The Sun’s transgender quiz criticised as “offensive” and unacceptable

Transgender rights campaigners criticise online quiz that invites readers to vote on whether pics are of “ladies or laddies”.

THE PUBLICATION OF what The Sun newspaper calls “a fun quiz on gender” has been strongly criticised for reinforcing stereotypes about transgender people.

The quiz carries the headline ‘Tran or woman?’ and features 14 pictures of “ambiguous beauties”, as Sun writer Dulcie Pearce describes them. The quiz also features on pages 24-25 of today’s Irish Sun. One of the pictures is of the actor/comedian David Walliams dressed up as a female character from his TV show Come Fly With Me.

The piece tells readers that “believe it or not some of these lovely ladies are actually LADDIES“. It says that the pictures feature “ambiguous beauties, some who were born male and others who are 100 per cent female”.

It then invites readers to “guess the genders” and give themselves a “Ladyshave Rating for your girl-spotting skills”.

Irish transgender rights activist Louise Hannon told TheJournal.ie that the piece on the Sun’s website was “reinforcing the stereotype” of what a transgender person is. She said:

The paper is fixated with the look of somebody. We have to get past that and look at the person underneath. It’s just another example of marginalising transgender people.

She said that such articles, rather than being a “bit of fun”, could have serious effects for transgender people.

What it does is raise awareness of people who may be in the process of transitioning and it creates issues in some people’s minds with it. As a result, it invites abuse – sometimes verbal, but also sometimes physical.

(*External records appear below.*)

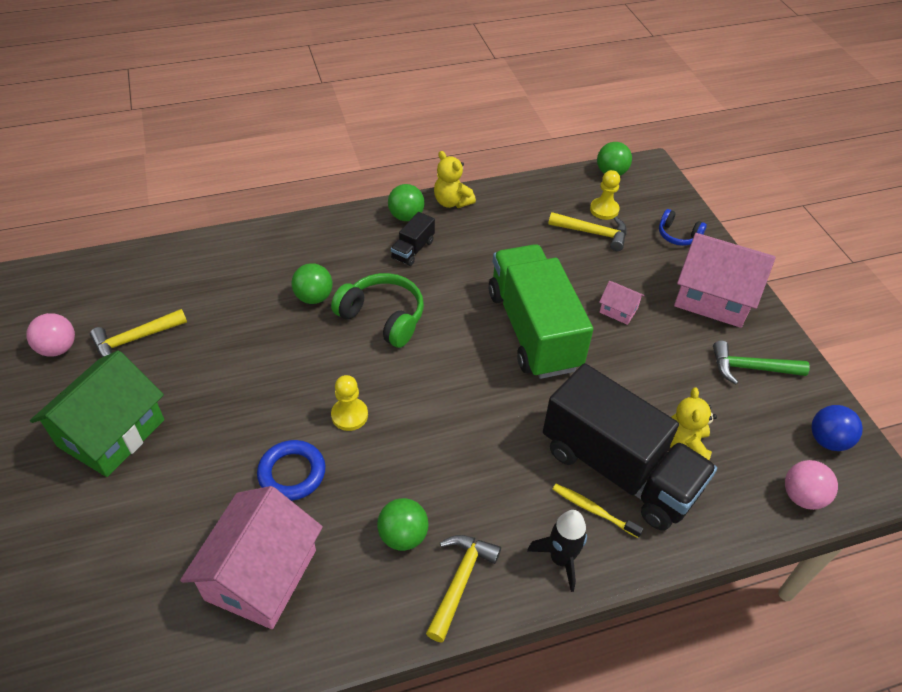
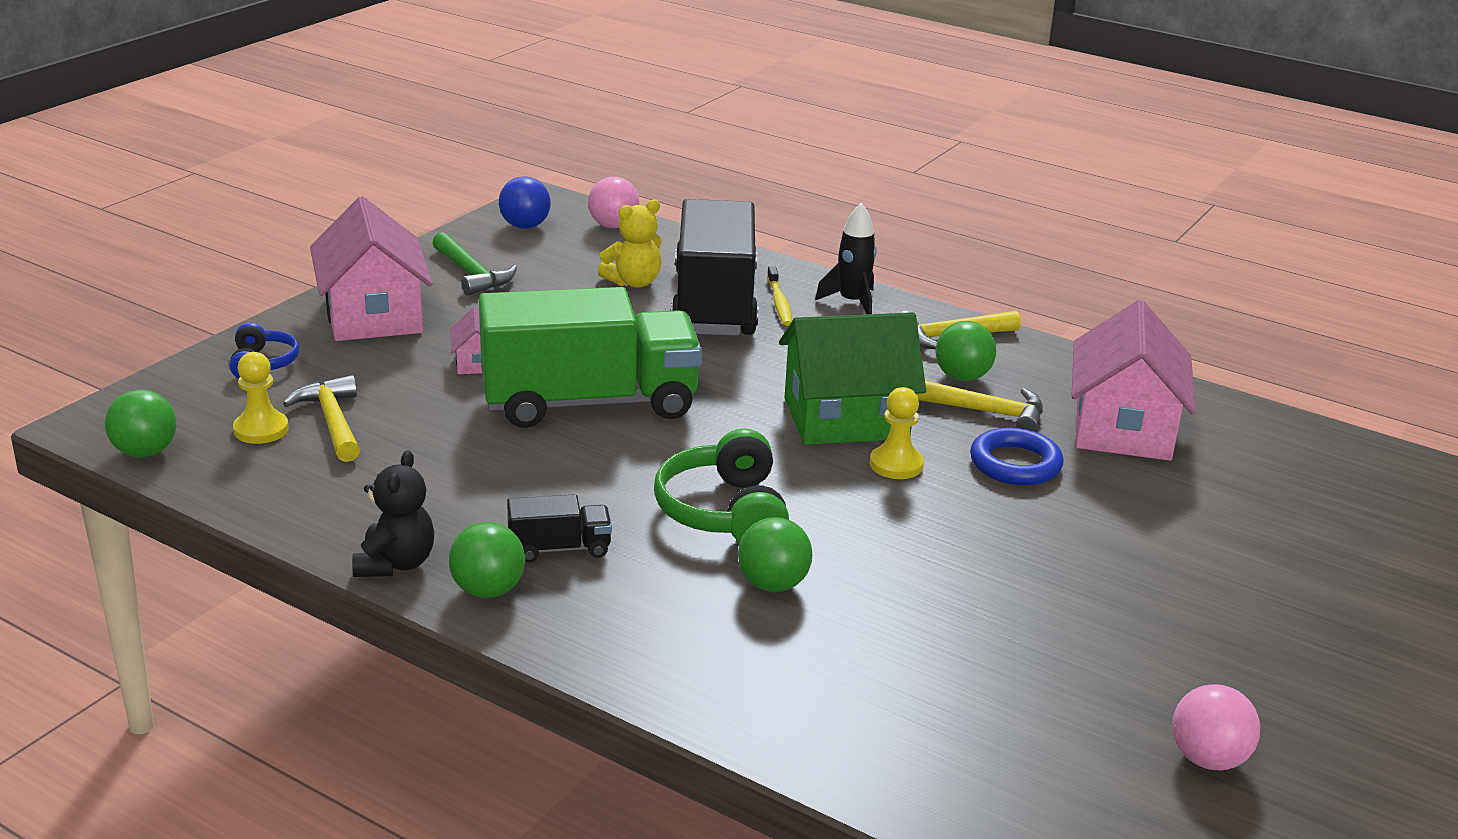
camera: 130 degrees left, 20 degrees down
(111, 433) = (1195, 612): green house -> green house (846, 418)
(135, 339) = (1078, 696): yellow hammer -> yellow hammer (986, 412)
(261, 574) = (1123, 428): pink house -> pink house turned 60 degrees counterclockwise
(452, 202) = (395, 564): yellow teddy bear -> black teddy bear
(533, 330) = (589, 403): green truck -> green truck turned 135 degrees counterclockwise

Brian Finnegan, editor of GCN magazine, said that he found the quiz to be misogynistic as a whole, because of how it asks readers to define women.

My first response is that some of the wording is really offensive to transgender people who have to go through the emotional pain and then the transitioning itself which is a very difficult process. It demeans it all by saying that they’re not ’100 per cent’ the gender that they feel they are.

Finnegan says that, sadly, he is not surprised by the piece.

It is a rising issue because transgender people are becoming more visible in society. We have kids who are coming out in Ireland in their teens, proud to say that they are transgender and it is – thankfully – becoming recognised as part of humanity.

But as a result, transgender is becoming the new target in the way that being gay was in the 1980s and 1990s. In The Sun, it was a never-ending barrage.

The main picture featured on the quiz is of Miriam Rivera, a transsexual Mexican model who featured on a reality TV show called There’s Something About Miriam. The show was packaged as a dating show ‘with a twist’, as six men tried to woo the then 21-year-0ld Miriam with producers only revealing she was transgender in the final episode.

The Transgender Equality Network of Ireland (TENI) said that the “sensationalised” depictions of transgender are “unacceptable. A spokesperson for the support network told TheJournal.ie:

This type of quiz is framed as just being in “good fun”. Yet, it illustrates the acceptability of ridiculing the daily struggles that many transgender people face by reducing the experience to a tawdry, “is this a man or a woman” or “tran and woman”.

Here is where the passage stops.